8. The jurisdiction of this court in criminal revision, as set out in sections 362 and 364 of the Criminal Procedure Code extends to calling for and examining the record of any criminal proceedings before any subordinate court –
“…for the purpose of satisfying itself as to the correctness, legality or propriety of any finding, sentence or order recorded or passed, and as to the regularity of any proceedings of any such subordinate court.”
9. I have indeed called for and examined the original record of the lower court herein in Maralal PM Miscellaneous Criminal Application No 27 of 2019. This record refers extensively to Maralal PM Criminal Case No.204 of 2019 and other criminal cases where a number of accused persons face charges of, inter alia, trafficking in large quantities of narcotic drugs using the motor vehicles in question. If the accused persons, or any of them are eventually convicted, the motor vehicles used in conveying the narcotic drugs would be liable to forfeiture under section 20(2) of the Narcotic Drugs and Psychotropic Substances (Control) Act, which states –
“20. (1)…
(2) Every conveyance used for the commission of any offence under this Act or for carrying any machinery, equipment, implement, pipe, utensil or other article used for the commission of any offence under this Act, or any narcotic drug or psychotropic substance, shall be forfeited to the Government.
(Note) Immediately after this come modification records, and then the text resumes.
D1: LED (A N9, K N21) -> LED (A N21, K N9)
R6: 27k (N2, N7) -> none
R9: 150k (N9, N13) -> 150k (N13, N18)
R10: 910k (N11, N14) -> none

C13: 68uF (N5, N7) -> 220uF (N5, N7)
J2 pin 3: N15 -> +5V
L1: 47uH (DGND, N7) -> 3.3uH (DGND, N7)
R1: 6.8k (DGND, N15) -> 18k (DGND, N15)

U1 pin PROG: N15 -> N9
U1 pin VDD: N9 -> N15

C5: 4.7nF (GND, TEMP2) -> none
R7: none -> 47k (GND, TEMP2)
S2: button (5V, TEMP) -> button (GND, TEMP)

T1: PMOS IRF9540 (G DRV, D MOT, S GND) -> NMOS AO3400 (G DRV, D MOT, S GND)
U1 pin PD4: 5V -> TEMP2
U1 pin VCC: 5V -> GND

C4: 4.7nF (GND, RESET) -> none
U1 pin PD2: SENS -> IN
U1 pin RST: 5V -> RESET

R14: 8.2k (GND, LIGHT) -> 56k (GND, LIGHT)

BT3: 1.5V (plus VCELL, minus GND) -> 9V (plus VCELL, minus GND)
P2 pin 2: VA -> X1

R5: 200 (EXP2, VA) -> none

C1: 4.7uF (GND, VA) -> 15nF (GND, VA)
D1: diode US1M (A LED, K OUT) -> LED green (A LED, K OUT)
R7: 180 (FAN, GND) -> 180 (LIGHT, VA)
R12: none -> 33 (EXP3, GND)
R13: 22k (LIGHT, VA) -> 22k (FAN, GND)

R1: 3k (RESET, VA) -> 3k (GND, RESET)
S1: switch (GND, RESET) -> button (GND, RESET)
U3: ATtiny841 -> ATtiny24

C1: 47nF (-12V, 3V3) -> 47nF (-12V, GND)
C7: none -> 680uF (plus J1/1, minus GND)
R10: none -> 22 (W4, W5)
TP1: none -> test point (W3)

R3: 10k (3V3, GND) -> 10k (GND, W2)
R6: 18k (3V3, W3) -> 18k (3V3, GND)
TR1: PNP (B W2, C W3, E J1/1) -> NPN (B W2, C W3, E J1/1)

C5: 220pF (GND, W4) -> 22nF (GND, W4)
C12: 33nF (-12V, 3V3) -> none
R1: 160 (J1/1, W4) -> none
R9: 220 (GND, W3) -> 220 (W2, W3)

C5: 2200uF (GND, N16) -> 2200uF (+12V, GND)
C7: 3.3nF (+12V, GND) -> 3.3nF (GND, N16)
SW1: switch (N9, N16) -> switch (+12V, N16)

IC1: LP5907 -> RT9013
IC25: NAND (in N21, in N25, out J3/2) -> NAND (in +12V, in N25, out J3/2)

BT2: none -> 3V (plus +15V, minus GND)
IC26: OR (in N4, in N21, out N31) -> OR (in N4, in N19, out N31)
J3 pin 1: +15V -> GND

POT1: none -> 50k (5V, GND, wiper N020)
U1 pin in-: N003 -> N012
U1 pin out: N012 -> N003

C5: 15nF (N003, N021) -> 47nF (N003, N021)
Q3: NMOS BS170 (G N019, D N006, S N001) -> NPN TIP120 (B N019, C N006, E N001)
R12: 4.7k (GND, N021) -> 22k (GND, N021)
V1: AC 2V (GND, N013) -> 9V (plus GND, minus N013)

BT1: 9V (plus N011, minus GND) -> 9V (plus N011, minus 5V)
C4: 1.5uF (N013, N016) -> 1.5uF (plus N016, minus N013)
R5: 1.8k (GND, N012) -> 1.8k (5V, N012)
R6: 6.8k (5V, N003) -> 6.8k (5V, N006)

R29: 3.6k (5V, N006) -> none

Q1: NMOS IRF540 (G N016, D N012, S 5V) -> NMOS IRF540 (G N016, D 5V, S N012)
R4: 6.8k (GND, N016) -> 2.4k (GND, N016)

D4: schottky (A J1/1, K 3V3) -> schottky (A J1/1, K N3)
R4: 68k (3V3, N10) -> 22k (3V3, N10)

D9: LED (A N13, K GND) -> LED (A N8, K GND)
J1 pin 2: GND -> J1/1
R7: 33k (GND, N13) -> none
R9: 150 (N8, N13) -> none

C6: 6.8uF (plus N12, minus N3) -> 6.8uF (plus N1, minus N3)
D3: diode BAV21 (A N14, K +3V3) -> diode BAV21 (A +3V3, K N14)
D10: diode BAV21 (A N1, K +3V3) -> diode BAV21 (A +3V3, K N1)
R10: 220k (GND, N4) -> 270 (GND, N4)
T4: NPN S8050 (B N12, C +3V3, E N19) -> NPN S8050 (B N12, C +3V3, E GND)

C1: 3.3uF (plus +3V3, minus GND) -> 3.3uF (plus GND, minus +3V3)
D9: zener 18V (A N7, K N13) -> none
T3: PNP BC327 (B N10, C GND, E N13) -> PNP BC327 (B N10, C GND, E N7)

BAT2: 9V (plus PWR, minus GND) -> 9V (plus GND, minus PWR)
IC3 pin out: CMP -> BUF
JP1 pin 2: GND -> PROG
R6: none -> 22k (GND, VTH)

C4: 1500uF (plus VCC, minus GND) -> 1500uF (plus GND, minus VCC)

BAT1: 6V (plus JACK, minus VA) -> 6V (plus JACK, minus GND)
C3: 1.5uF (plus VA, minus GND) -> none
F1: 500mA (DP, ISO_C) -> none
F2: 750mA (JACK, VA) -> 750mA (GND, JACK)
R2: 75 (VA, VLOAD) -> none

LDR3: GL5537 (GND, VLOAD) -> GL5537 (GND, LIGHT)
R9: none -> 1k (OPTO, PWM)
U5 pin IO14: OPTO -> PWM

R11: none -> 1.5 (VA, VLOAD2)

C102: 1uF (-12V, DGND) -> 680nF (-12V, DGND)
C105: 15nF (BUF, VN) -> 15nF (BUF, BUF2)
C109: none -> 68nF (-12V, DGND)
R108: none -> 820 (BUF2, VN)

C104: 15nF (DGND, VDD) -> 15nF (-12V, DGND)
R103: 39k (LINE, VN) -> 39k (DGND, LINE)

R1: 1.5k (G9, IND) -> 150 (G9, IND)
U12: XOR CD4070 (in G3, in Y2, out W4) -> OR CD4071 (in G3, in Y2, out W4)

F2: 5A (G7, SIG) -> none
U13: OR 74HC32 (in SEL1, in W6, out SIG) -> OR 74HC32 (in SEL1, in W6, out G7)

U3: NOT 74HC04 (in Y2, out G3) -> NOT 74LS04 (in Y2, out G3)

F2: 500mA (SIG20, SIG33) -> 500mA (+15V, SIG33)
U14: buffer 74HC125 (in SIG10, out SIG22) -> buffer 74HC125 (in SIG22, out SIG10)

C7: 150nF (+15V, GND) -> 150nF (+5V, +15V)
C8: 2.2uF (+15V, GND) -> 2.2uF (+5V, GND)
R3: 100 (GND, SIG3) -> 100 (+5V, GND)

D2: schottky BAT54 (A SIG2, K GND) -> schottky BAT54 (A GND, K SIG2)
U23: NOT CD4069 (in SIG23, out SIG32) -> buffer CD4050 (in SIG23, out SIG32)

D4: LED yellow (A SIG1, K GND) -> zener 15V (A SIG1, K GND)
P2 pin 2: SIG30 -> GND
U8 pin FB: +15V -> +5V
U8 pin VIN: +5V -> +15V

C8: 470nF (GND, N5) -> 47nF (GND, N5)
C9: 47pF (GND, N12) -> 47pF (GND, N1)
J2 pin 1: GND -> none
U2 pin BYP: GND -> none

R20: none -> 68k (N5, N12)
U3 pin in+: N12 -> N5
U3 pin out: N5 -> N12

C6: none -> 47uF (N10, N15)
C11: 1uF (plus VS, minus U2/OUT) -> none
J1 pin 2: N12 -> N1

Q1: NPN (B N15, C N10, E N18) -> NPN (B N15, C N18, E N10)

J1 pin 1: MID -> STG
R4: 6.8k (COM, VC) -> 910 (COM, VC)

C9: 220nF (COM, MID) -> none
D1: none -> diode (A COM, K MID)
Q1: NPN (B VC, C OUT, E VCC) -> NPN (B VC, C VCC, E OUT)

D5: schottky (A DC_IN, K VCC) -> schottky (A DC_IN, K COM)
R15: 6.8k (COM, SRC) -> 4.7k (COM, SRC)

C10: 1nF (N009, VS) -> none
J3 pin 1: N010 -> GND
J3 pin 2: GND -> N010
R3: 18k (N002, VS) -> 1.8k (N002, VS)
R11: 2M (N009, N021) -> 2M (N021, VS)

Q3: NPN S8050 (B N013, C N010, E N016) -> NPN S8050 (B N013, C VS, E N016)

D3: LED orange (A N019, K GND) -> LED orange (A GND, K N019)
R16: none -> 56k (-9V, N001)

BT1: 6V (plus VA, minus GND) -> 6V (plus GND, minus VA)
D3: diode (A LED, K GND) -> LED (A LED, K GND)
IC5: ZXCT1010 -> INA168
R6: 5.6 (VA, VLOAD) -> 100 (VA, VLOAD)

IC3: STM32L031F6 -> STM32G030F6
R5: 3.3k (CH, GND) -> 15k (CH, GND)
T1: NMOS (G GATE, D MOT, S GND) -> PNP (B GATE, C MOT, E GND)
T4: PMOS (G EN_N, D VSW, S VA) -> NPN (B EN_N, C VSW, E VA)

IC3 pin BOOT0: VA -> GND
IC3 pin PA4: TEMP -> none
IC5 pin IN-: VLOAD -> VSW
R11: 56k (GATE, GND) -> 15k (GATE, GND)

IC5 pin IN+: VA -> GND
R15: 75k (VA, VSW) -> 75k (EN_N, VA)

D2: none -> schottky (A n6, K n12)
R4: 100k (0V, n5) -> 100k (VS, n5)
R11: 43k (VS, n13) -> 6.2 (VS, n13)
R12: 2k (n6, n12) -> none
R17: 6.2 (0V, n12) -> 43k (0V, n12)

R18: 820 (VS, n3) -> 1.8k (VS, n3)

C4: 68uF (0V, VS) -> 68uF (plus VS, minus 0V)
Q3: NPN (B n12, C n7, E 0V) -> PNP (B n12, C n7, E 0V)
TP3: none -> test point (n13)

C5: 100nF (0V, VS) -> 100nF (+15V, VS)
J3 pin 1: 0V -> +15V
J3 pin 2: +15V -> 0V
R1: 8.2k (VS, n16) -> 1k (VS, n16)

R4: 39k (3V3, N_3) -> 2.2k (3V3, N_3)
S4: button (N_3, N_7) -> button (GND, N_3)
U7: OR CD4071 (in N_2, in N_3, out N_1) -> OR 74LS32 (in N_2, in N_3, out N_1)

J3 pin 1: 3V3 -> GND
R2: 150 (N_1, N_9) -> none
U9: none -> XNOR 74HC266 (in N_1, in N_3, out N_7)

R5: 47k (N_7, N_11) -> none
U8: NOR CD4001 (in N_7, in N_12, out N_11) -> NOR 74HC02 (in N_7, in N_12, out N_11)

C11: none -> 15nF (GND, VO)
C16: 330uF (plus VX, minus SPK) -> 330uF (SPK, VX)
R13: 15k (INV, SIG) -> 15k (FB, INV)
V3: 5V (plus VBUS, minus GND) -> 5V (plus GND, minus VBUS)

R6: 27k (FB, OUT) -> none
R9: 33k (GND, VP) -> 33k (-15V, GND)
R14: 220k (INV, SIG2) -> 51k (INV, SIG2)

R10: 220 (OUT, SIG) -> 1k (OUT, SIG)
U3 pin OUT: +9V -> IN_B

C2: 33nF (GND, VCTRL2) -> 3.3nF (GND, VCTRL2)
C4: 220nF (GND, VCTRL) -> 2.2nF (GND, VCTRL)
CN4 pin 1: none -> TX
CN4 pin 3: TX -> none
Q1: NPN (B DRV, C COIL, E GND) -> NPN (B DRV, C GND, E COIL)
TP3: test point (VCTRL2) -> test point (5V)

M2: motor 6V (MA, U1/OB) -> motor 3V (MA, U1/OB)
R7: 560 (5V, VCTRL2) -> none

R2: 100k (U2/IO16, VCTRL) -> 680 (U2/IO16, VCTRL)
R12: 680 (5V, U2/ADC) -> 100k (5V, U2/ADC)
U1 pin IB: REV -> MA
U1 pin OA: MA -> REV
Provided that where, an application made by the person who was the owner of the conveyance to the court in which any prosecution for any offence under this Act or before which any proceedings under this Act for the forfeiture and condemnation of any conveyance, not being a proceeding under Part IV is pending, the court is satisfied beyond reasonable doubt that –
(a) the person who was the owner of the conveyance; and
(b) in the case of an aircraft or ship, every person who was a responsible officer thereof,
when it was made use of for such conveyance, was not concerned in or privy to such use, the conveyance shall be restored to the owner by the court.”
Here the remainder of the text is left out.